Si rimane affascinati dalle sue bellezze naturali non a caso il comune fa parte di una delle più grandi oasi del WWF in Italia, quella di Guardiaregia-Campochiaro, boschi, grotte, la cascata di San Nicola e le splendide gole del Quirino

Guardiaregia – le ultime case del paese affacciate sullo splendido canyon del Quirino

Guardiaregia vista dall’alto del suo castello

Girovagando lungo gli angusti spazi, tra piccole stradine ed angusti vicoletti salendo fino alle rovine del castello per avere una visione d’insieme dell’intero paese caratterizzato dalla chiesa di San Nicola di Bari, gialla ed imponente a sovrastare le modeste casette che le fanno da corona.

Guardiaregia – Riserve per l’inverno

Guadagniamo in breve l’ingresso dell’oasi per imboccare il sentiero natura “San Nicola” ed ammirare dall’alto la gola del Quirino con la sua celebre cascata, dove l’acqua dovrebbe compiere un salto di oltre cento metri.

Il condizionale è d’obbligo in quanto la perdurante siccità ha prosciugato totalmente la cascata, si resta comunque impressionati dalla vista dell’imponente monte Mutria e dall’immensità dei boschi di faggi che ne ricoprono tutta l’area.

Guardiaregia – il punto panoramico sulla cascata asciutta

Ed ora un suggerimento per tutti i buongustai e gli amanti del cibo genuino in genere, chiunque passi attraverso queste lande non può mancare una visita alla fattoria dell’oasi “De Francesco” .

Qui troverete prodotti tipici di qualità sopraffino caciocavallo, scamorze, treccie, caciotte, burrate ed una ricotta che procura autentiche visioni in tutti coloro che l’assaggiano.
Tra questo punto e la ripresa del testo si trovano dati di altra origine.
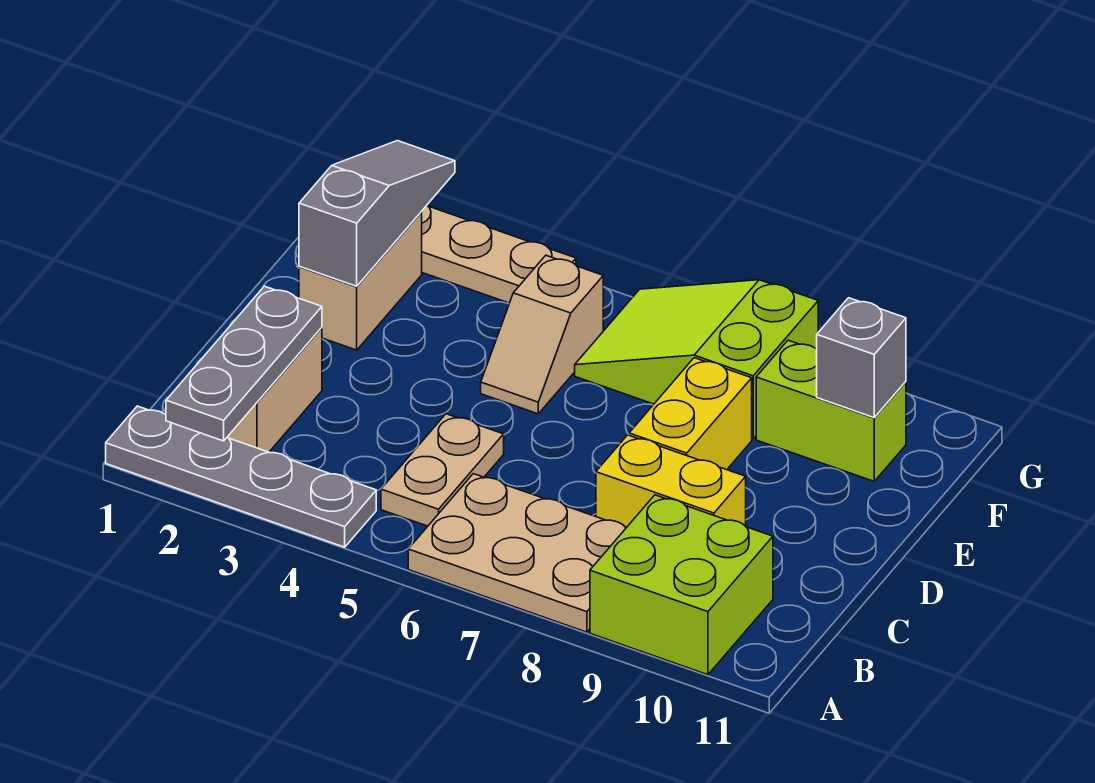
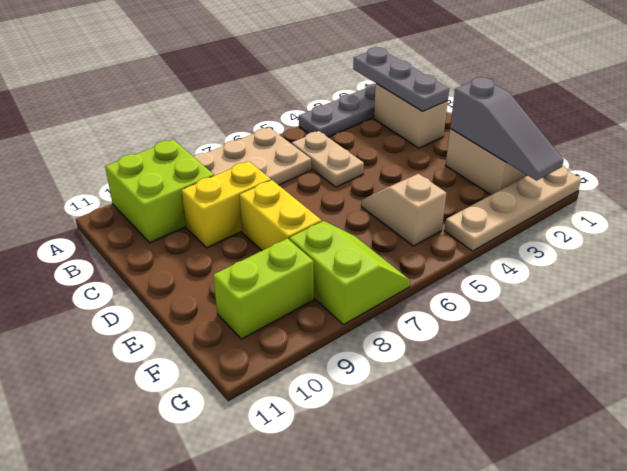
lime slope F6:G8 level 1 top 8 -> lime slope F7:G8 level 1 top 8
grey brick F10 level 2 -> none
Tutti i prodotti vengono confezionati con latte di animali allevati allo stato brado, nella salubrità di questo magnifico territorio 

Noi ci siamo fermati ed abbiamo fatto incetta di prodotti (formaggi, latticini, salumi ed anche un ottimo vino) tutti realizzati con una passione per la qualità infinita…..e non ce ne siamo pentiti… anzi faremo ordinazioni anche da casa.

Abbandonati a fatica gli ospitali locali dell’Azienda “De Francesco” ci dirigiamo verso Altilia il villaggio sannitico sviluppatosi ai piede del Matese, nella piana del Tammaro ai lati del tratturo Pescaserroli-Candela.

Altilia – Il teatro

Appena varcata una delle quattro porte che permettono l’accesso a questa antica città, ancora oggi protetta da una possente cinta di mura, sulla nostra destra si materializza la cavea del teatro, ancora oggi circondato dalle rustiche case dei contadini.

Altilia – Le colonne della basilica

Mentre lungo il decumano si allineano le terme, il foro con la basilica augustea, abitazioni e fontane di quest’antico sito sannitico fondato poi come municipio dai Romani nel I secolo a.C.

Altilia – La porta di Bojano

In alto a sovrastare le antiche rovine contornato da una natura sovrabbondante si trova un borgo medievale cinto da mura, al cui centro si erge la Chiesa di Santa Cristina dall’affascinante colonnato in pietra molto elegante.

Sepino – Il borgo

Si tratta di Sepino l’ultimo paese del Molise al confine con la Campania, uno scrigno che custodisce autentici gioielli, al suo interno sono infatti custodite magnifiche testimonianze del passato, molto scenografica la piazza Nerazio Prisco nella parte alta dell’abitato.

Sepino – Piazza Nerazio Prisco

Scorci del magnifico centro storico medievale di Sepino

Giungiamo a Bojano che è ormai buio e ci fermiamo per la notte presso il vasto parcheggio del supermercato Lidl, prossimo alla chiusura.